Tournefort (2005, s.61) da okulların özellikle din adamı ve kadı yetiştirme fonksiyonunu ön plana çıkarmaktadır. Bu durumu şöyle yazmaktadır: “Okullara

okullar özellikle din adamı yetiştirmek için kurulmuşlarsa da bazılarında aritmetik, astroloji, şiir eğitimi de verilmektedir .”

John Heyman (1759b, s.70-71) da aynı konuda şunları yazmaktadır: “Türkler birçok

konuda yazmışlardır. Konstantinopolis’te de dikkatimi çekti ki, büyük bir gençlik, eğitimlerini alıyorlar ve bu eğitim ile bölgelerin hakimleri veya kadıları olarak ve müftü ve imamlar olarak yetişiyorlar. Bu okullarda temel çalışmalar ilahiyat ve hukuktur.”

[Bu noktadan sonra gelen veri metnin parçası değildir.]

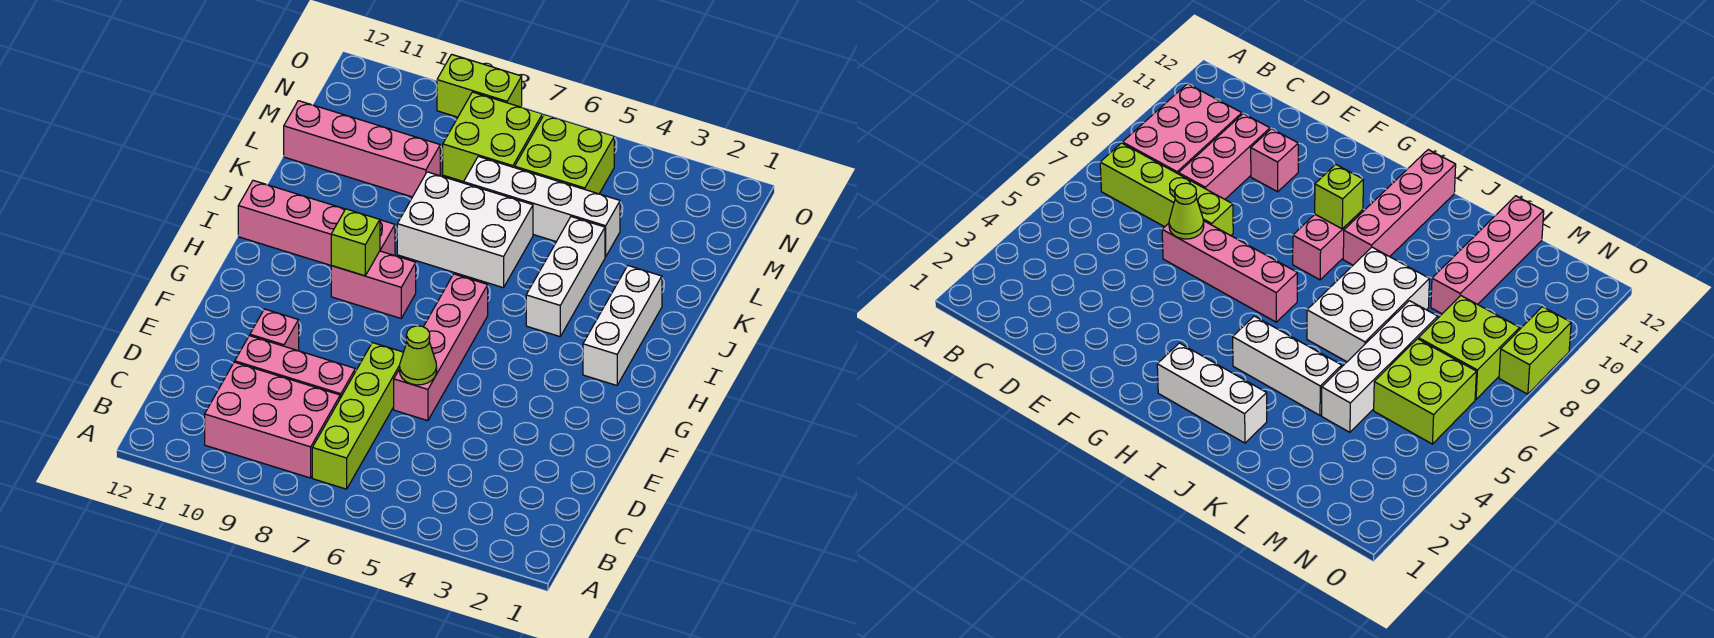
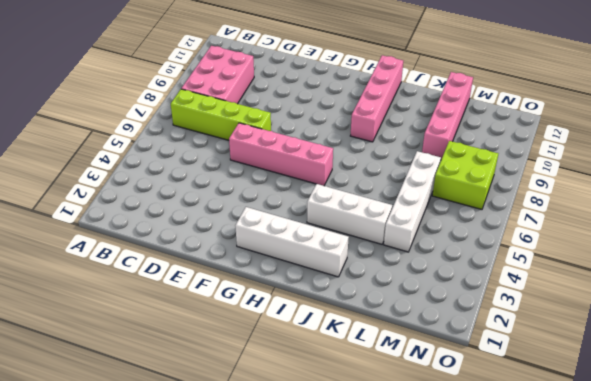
white brick G2:J2 level 1 -> white brick H2:J2 level 1
none -> pink brick D8:D10 level 1
none -> pink brick E10 level 1
none -> pink brick H8:H9 level 1

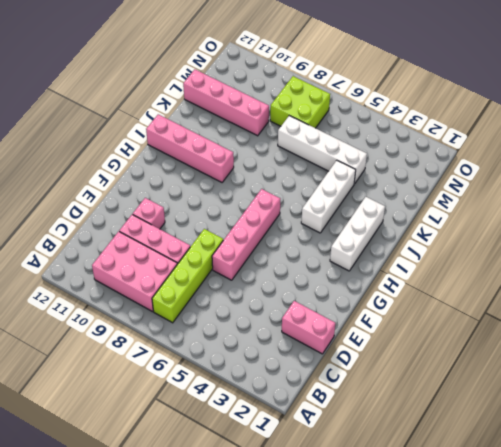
pink brick D1:D2 level 1 -> pink brick H8:H9 level 1
none -> white brick J6:K8 level 1
none -> lime brick M5:N6 level 1
none -> lime brick O8:O9 level 1

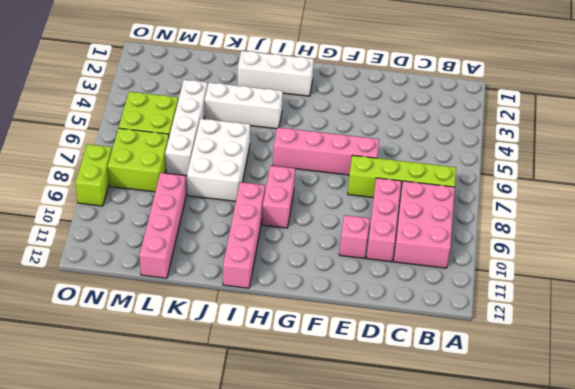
none -> lime cone E6 level 2
none -> lime brick H9 level 2

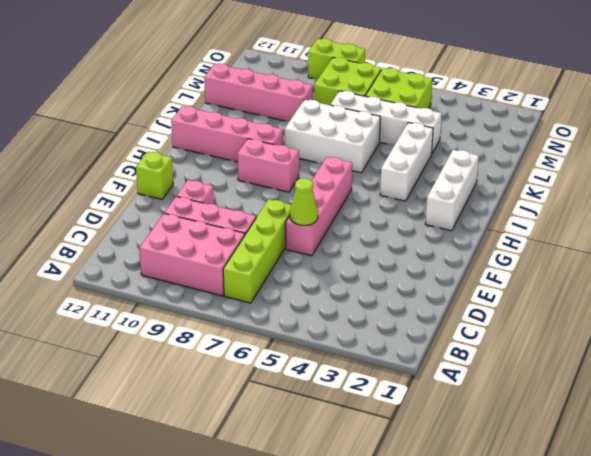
lime brick F12 level 1 -> lime brick H9 level 2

William Lithgow (1582-1645) (1806, s.147).’da aynı fonksiyonu ön plana çıkarmakta ve şöyle yazmaktadır: “kendileri kendilerini ne tefekküre ne de edebi sanatlara

ilgilidirler. Okulları da kanunlar ve Muhammed’in izinde dersler verecek öğretmenler yetiştirmek için Kur’an’ın yararlı tefsirlerini yaratacak şekilde seçilmiş bireyler olarak, ülke genelinde, hükümetin yargı hakimleri olarak eğitilmektedirler.“

Bobovis (2013, s.70-71) de okullarda okutulan kitapları anlatırken her tür kitabı saymakta ve şöyle söylemektedir:

“Kur’an’dan başka okutulan kitaplar, Nasara, Bina, Maksud İzzi,

Merrah gibi gramer hakkındaki eserlerdi. Avamil, Misbah, Ecurrumiye, Cami ise sözdizimi hakkında bilgi verirler. Daha sonra da belli saatlerde Muhammed’in öğrettiği inanç ve din hakkındaki yasaları bildiren Türkçe yazılmış kitaplar okunur ve tefsirler yapılır. Bunlar, Şurutü’s salat, mukaddime, kuduri, sadr-u şeria, mouhekah, hidaye durer ve gurer vb. adlarındaki eserlerdir. Öğrenciler bu kitaplar açıklanırken henüz acemi ve yeteneksiz olanlar da dersi dinlemek ve tıpkı birer din kitabı metniymiş gibi ezberlemek zorundadırlar. Aralarından pek çoğu ise öğrenmesi daha kolay ve kulağa hoş gelen Farsçayı öğrenmeye çalışırlar. Bu amaçla şu kitapları okurlar: Danisten, Şahidi, Pend-i attar, Gülistan, Bostan, Nafir vb. Bunun dışında Türkçe yazılmış olan Mülemma adlı eser ve içinde Arapça ve Farsça da karıştırılarak yazılmış güzel şiirler, hikâyeler de okurlar. Örneğin kırk vezir, Hümayunname veya Kelile ve Dimne, Elif ve Leyal, Seyyit Battal, Kahramanname ve bunun gibi romanlardır.”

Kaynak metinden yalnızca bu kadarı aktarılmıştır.